Antoinette Twagirayezu, the product manager, says they dress all kinds of events, from formal occasions to casual daily activities.

She says progress has been made but a lot is yet to be done to encourage Rwandans to embrace local designs.

"Currently 50% of our clientele are mostly foreigners living in the country, 30% are tourists and 20% are locals. Towards the end of the year the industry faces a peak season however this year has been crowded since January which speaks volumes on the standing of the Rwandan fashion industry,” she noted.

"Apart from using our own designs, we also do bespoke designs where people bring us the exact picture of what they want their clothes to look like and we tailor them. The favorite item among clients seems to be dresses and we do receive more orders from women than men”.

She further notes that the major challenge facing the industry is insufficiency in quality fabrics and other raw materials which they have to import.

"We are still using fabrics imported from Congo. It’s still quite an issue to get quality fabrics at affordable prices. For us the business is growing at a great pace. When we started, we had 3 tailors and now we have 10 and a show room. I think it all depends on the kind of product you provide,” she said.

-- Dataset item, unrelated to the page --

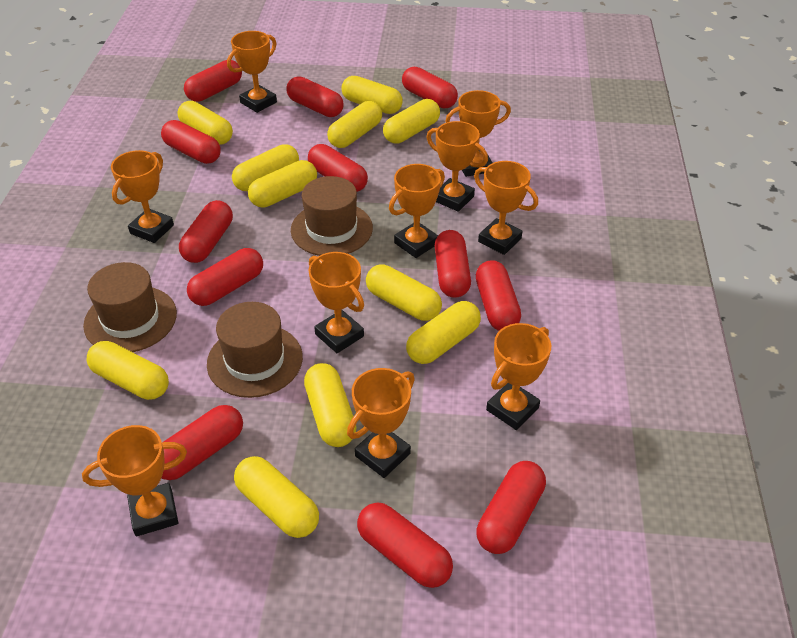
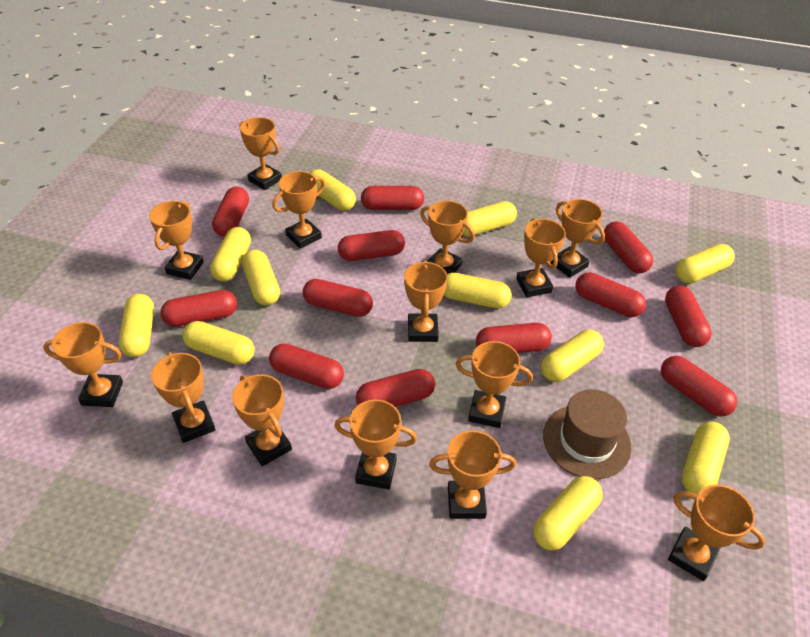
brown hat: 3 -> 1
orange trophy: 10 -> 14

Doreen Umwali, the owner of ‘D’zoyah Kreations’ is a start out designer and definitely one to watch as she also incorporates her fashion psyche into the African print. She started her enterprise last year and reckons there is room in the fashion industry for further creativity, innovation and growth.

"I have always loved fashion and eventually life led me to this. I design African print clothes for both men and women. My clientele is mostly people outside the country. I would say only 10% of my clientele are Rwandans,” she said.

She told Sunday Times that her peak season is mainly during summer when people from abroad are coming into the country or placing orders from other countries. She adds that social media has been paramount in the early success of her collection line.

"I market myself as a brand over social media and people respond to all my posts placing orders and the like. I do see a future for my enterprise at the current pace it is growing. It is important to follow up customers to obtain and learn from their feedback. There is power in customer care,” adds Umwali who also imports her material from Accra and Goma. 

In an effort to encourage made in Rwanda products, Rwandans on Twitter (#RWOT) have come up with a hashtag #MadeinRwandaFriday where they don locally made outfits every Friday and post pictures online.

Dany Rugamba, one of the participants of the popular platform told Sunday Times that he stands in full support of the local fashion industry.

"The designers need national support. It may still be a growing industry but it is showing a lot of promise and thus ought to be appreciated.

Likewise, the designers need to step up their game to produce a variety of quality products. I see a steady but not remarkable progress for our country that envisions a ban on second hand clothes,” he said.

Divine Umutoni, a young fashion enthusiast appreciates the incredible work done by Rwandan designers and would like to see more variety in their creations.

"An African print clothing is undoubtedly very sophisticated attire but it cannot be worn everywhere. We need variety in Rwandan fashion creations to include sports attire and casual wear. It would be wonderful to have an entire wardrobe of clothing designed by Rwandans,” she said.

Clearly, the Rwandan fashion industry is still at a youthful stage with a handful of designers and skilled pattern makers. However with their zeal for growth and local support for made in Rwanda products, there is great potential for Kigali to become a fashion Capital in the near future.